Nawrot explained the situation to his boss, Jim Oens, and asked for a few hours off the next morning. Needless to say, Nawrot didn't sleep well that night. James, Joe and their dad Jim headed out to the woods early the next morning. James and Joe circled around to the point they last saw the buck, hoping to push the buck to Nawrot and his dad in case it was still alive. James and Joe didn't find the deer, and nothing ran out. The only blood was where the buck stood in the alfalfa field the night before and the bed inside the woods. Nawrot was sick to his stomach. After a couple hours of looking and finding nothing, Joe and Jim had to get to work. Nawrot called his boss to give him the update and tell him he would be on his way into work.
"It's not every day you shoot a 16-pointer," replied his boss. "Take the day off and get back out there and find it!"
"He didn't have to tell me twice!" said Nawrot.
Nawrot headed back to the woods where James was still looking, and learned that James found a drop of blood. Drop by sporadic drop, the two followed the faint trail that led in the opposite direction the buck had headed the night before. As they progressed, Nawrot's hopes climbed since the trail headed in a direction they hadn't previously searched. After about 350 yards, Nawrot spotted the buck off to his left. The big buck was alive, but barely able to move his head. Nawrot was able to end the hunt with a clean shot through the chest cavity.

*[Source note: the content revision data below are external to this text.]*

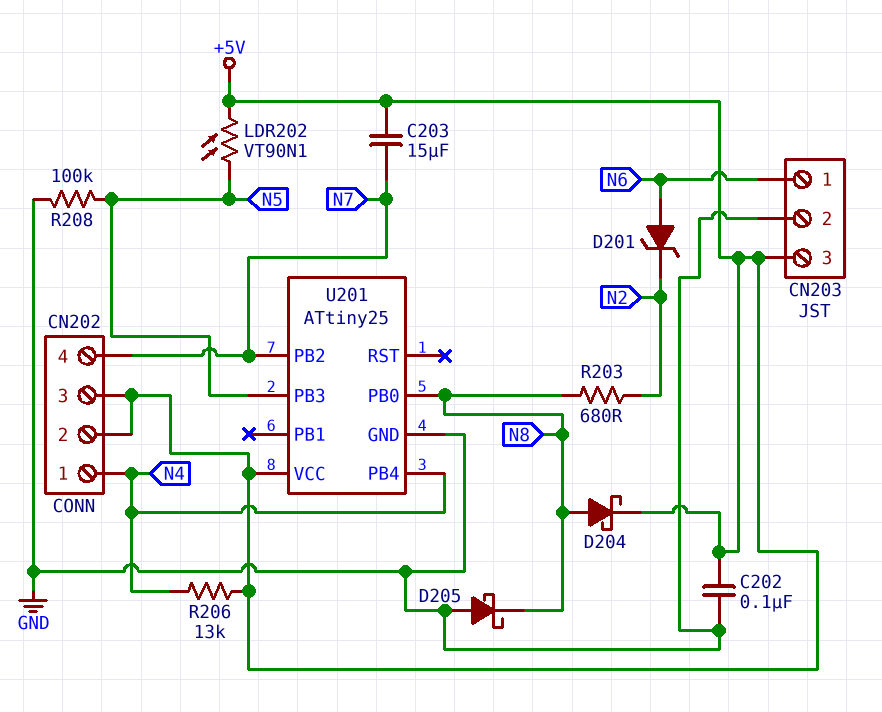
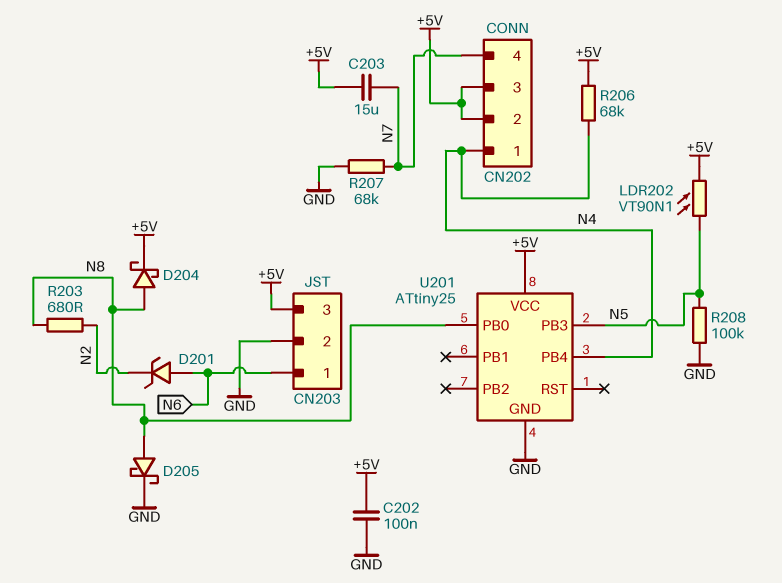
D205: schottky (A GND, K N8) -> schottky (A N8, K GND)
R206: 13k (+5V, N4) -> 68k (+5V, N4)
R207: none -> 68k (GND, N7)
U201 pin PB2: N7 -> none

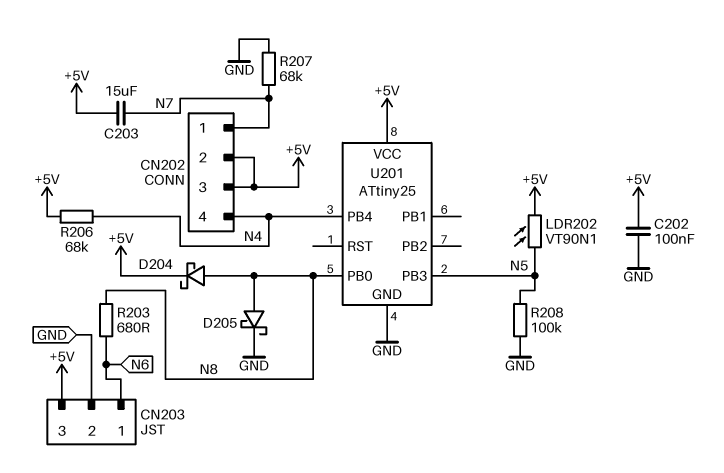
CN202 pin 1: N4 -> N7
CN202 pin 4: N7 -> N4
D201: zener (A N6, K N2) -> none
R203: 680 (N2, N8) -> 680 (N6, N8)

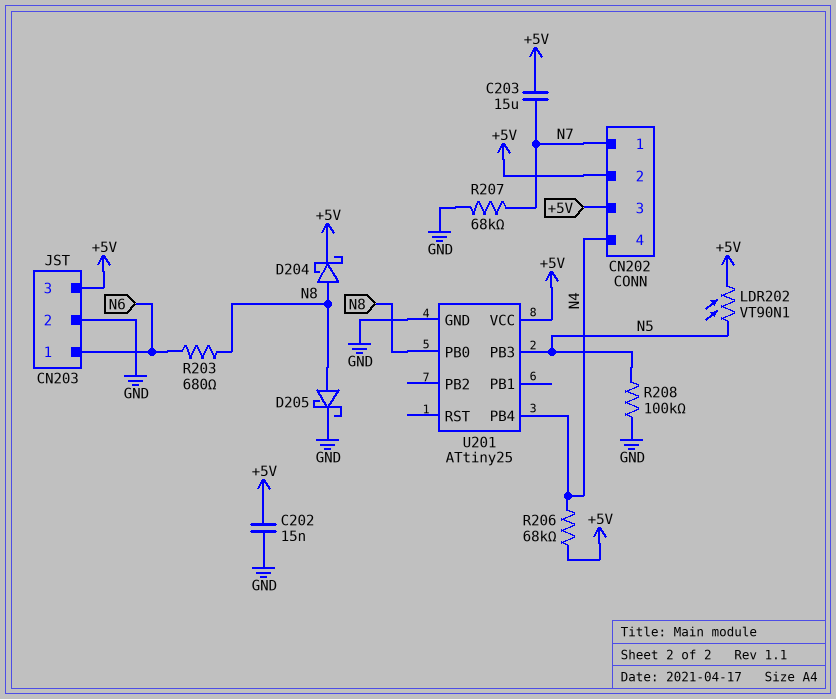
C202: 100nF (+5V, GND) -> 15nF (+5V, GND)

Relieved that the search was over, the brothers exchanged handshakes and admired the big buck. After tagging and field-dressing the deer, the two headed into town to show Joe and their Dad. They couldn't believe the size of the buck. And for good reason.
The buck is a main-framed 12-pointer with two stickers. The buck has great main beams, measuring just shy of 26 and 27 inches. Although considered "normal" tines, the buck has very unique matching G-2 points. The G-2s on both sides curve sharply backward and measure over 7 and 8 inches long. With an inside spread of almost 19 inches, the buck gross-scored 181 6/8 typical inches and netted a very impressive 172 6/8 inches. That makes Nawrot's buck the largest typical ever taken with a bow in Adams County.

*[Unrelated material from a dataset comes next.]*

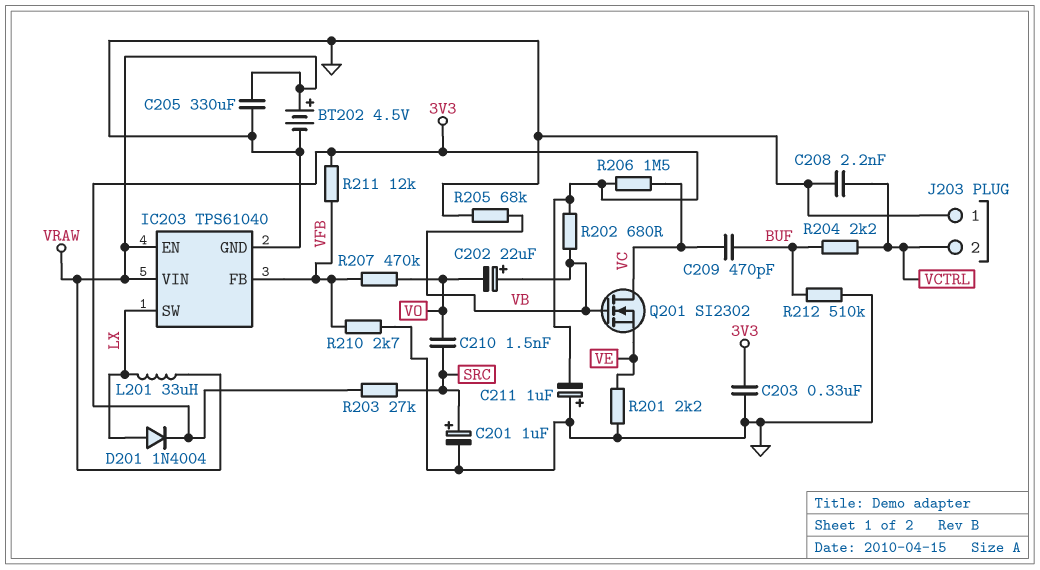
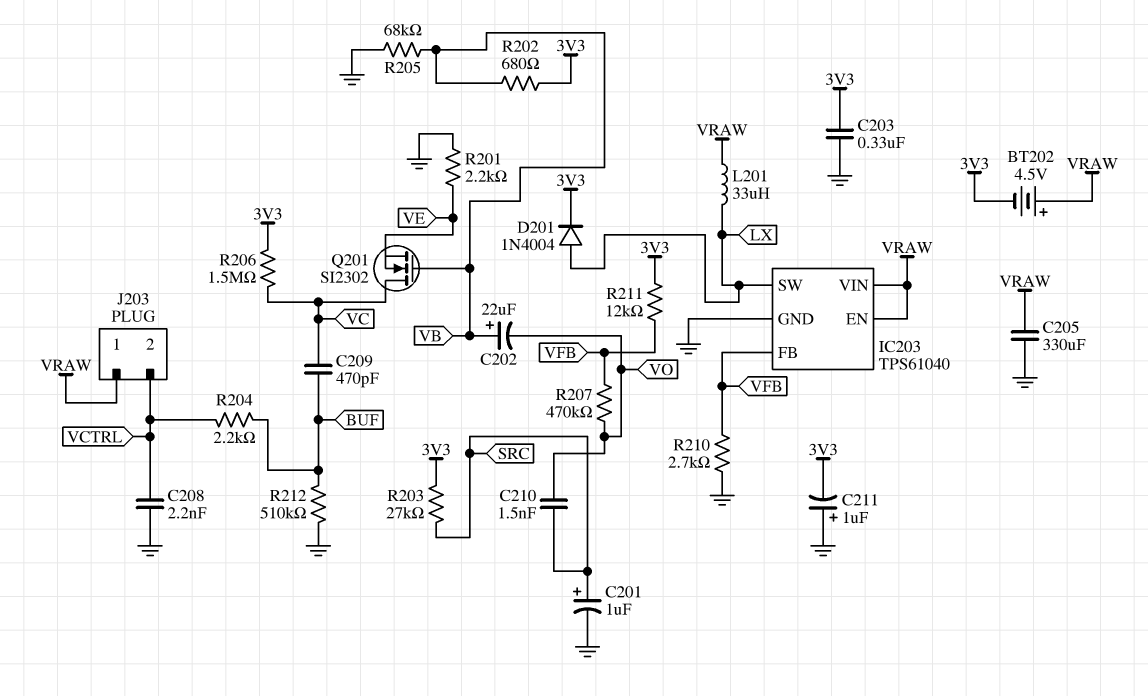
BT202: 4.5V (plus VRAW, minus GND) -> 4.5V (plus VRAW, minus 3V3)
J203 pin 1: GND -> VRAW

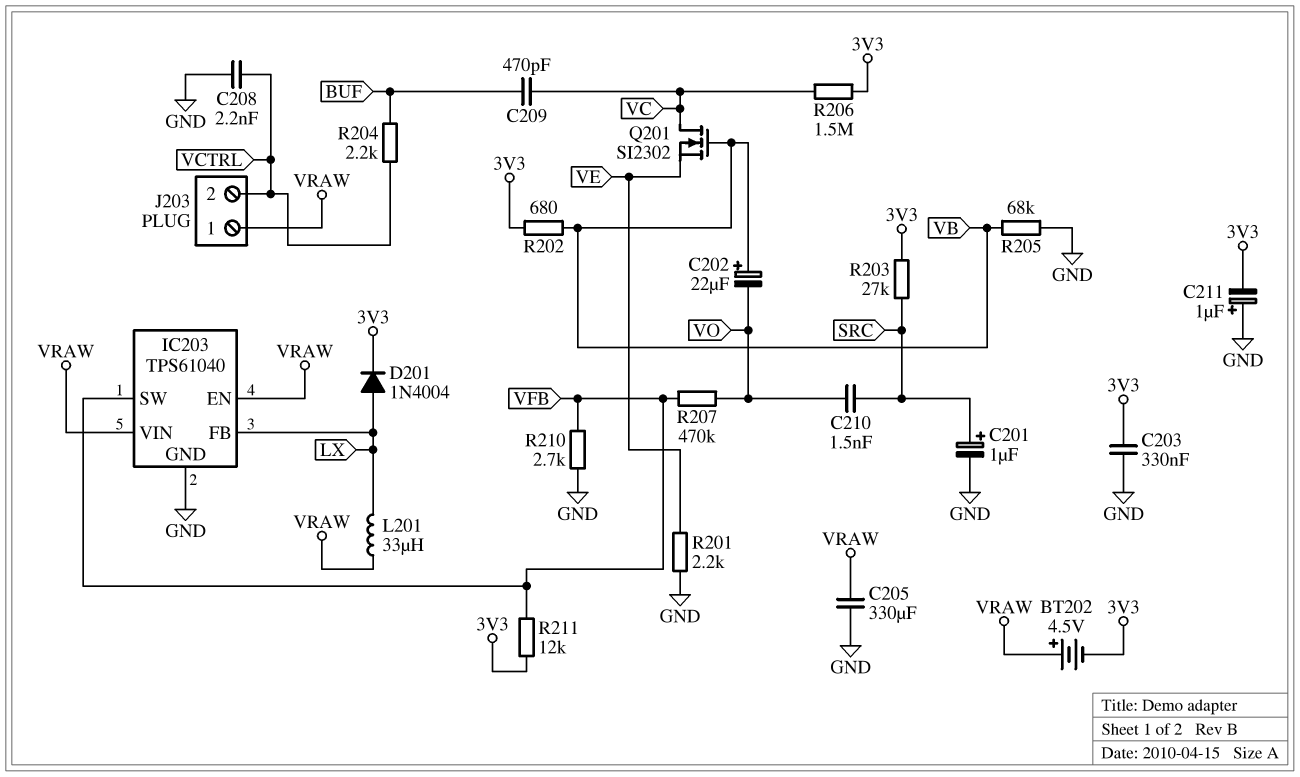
IC203 pin FB: VFB -> LX
IC203 pin SW: LX -> VFB
R212: 510k (BUF, GND) -> none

After shooting the buck and closely analyzing his video footage from before the season, Nawrot realized the big buck was the one he got on video several times before. Also, Nawrot was scouting his area during January 2005 when he found the buck's shed antler from the 2003-2004 season only 300 yards away from where he arrowed the buck.
Adams County may not be known as a trophy-buck hotspot, but John Nawrot sure is happy in his new back yard!